突然巻き起こった嵐のような拍手に、私は慌てて周りをみれば、いつの間にか街の人たちが戻ってきていて、いつから聞いていたのか分からないけど、



『王太子殿下、ご結婚おめでとうございます!』

『ティム様も聖女様をお願いね』

『アラステア国にドラゴンがいたなんて、驚いたな』

『アシュレイ王太子殿下が、ドラゴンの娘と結婚だなんて、すごいぞ』

『こりゃあ、盛大に祝わないとな』

『王太子殿下、式に使う花はうちに任せてください』

『だったら、果物はうちの店が……』

『ドラゴンの食事はお肉かしら?』



すっかりお祝いムードに染まり、ヴォルフガングたちの正体もバレちゃったけど、街の人たちは怯えるどころか、盛大に迎え入れ、喜んでくれた。
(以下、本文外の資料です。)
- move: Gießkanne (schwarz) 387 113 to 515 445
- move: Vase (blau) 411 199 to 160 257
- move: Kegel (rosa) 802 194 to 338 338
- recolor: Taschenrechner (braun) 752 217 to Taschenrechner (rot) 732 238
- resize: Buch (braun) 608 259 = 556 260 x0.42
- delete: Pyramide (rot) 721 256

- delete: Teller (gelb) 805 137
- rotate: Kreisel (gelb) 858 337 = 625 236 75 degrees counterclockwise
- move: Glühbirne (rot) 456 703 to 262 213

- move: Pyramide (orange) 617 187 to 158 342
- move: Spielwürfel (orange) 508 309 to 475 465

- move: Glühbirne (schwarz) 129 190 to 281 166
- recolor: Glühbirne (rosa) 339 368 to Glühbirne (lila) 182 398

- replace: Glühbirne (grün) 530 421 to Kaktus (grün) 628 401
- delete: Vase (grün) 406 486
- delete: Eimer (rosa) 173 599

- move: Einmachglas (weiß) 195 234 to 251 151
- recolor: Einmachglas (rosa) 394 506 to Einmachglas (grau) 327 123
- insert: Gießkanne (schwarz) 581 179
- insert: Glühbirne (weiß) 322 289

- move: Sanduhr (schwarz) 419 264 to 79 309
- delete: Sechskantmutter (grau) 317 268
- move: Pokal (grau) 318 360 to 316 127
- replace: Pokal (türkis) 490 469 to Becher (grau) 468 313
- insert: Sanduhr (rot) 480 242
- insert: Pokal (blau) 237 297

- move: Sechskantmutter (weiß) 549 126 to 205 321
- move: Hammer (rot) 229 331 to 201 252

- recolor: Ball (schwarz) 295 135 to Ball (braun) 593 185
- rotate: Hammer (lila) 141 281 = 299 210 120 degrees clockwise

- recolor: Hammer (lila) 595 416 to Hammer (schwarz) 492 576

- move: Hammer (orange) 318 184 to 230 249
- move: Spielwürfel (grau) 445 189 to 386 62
みんなに祝福されちゃったら、断る理由もなくなってしまって、ヴォルフガングはアシュレイの元に向かうと、なぜか胸倉を掴み上げた。


「此度、ふざけたことを抜かせば、その首を落とすぞ」


王太子としてこの世に生を受けた者が、身勝手にその国を捨て、国民をも捨て、王位を誰かに譲るなど二度としてはならぬと、心臓を射抜くほどの眼光で睨めば、アシュレイは心の底からヴォルフガングに謝罪した。

国を捨てるなど、王太子として恥じる行為だったと。しかし、それほどまでにアリアを愛していたとも伝える。


「ならば、娘を不幸にすればどうなるか分かっておるな」

「承知の上だ。俺はアリアを永遠に愛すると誓う」

「ほう、大きく出たな」

「娘より先に死ぬなよ」


アシュレイが先に行けば、アリアが悲しむことになる。何があっても生き延びろとヴォルフガングが言えば、ルーフェスも口を挟む。


「そうよ、アリアちゃんを一人にしないでよ」

「孫を悲しませれば、儂も黙っておらん」


ドラゴン3人からの圧に、アシュレイはゴクリと唾を飲み込むと、


「当然、アリアを守ってくれるのだろう」


と、挑発してみる。自分一人では限界がある、しかし、ドラゴンが3体も傍に居れば、アリアの安全は守られる。そう見込んでアシュレイは傍にいて欲しいと含ませる。

それを汲み取ったドラゴンたちは、いい笑顔を見せた。


「俺様の部屋は娘の隣だ」

「私は、バルコニーのある部屋がいいわ」

「儂は庭だ」


それぞれの要望を聞き入れた部屋を用意すると、アシュレイは城を増設することを決めた。

もちろん、王様も王妃様も街の人たちも大賛成。ドラゴンがアラステア国に滞在してくれるなんて、頼もしすぎると、盛大な歓声が上がり、ヴァレンスはドラゴンの背に乗るチャンスが3倍に増えたと、密かに喜んでいた。

それに、私の魔力が最強である事までアシュレイが口にするから、街中の歓声が割れんばかりに響き渡った。

元ライアール国のワイバーン襲撃にて、ワイバーンを一掃したのはアリアであり、現アラステア国に強力な結界を張っているとさえ紹介して、まさに英雄だと称えられてしまった。


(どうして余計な事言うのよっ!)


と、アシュレイを睨めば、なぜかお姫様抱っこされ、クルっと一回転する。


「俺の妻に相応しいと、皆に示したまでだ」

「妻って――っ……」


その響き、とてつもなく恥ずかしいんですけどぉ。


「手放すつもりはない。愛しいアリア、俺の傍にいてくれ」


真剣な眼差しを向けられたら、顔が沸騰した。どこを見ていいのか分からなくなって、空を見上げたら、チュッと、耳に口づけが落とされた。


「なっ、……に、を」

「唇は結婚式にとっておくが、キスをしたくなった」

「したくなったって……」


アシュレイって、こんなにも自分に素直だったかしら? と、困惑していたら、今度は首筋にキスをされた。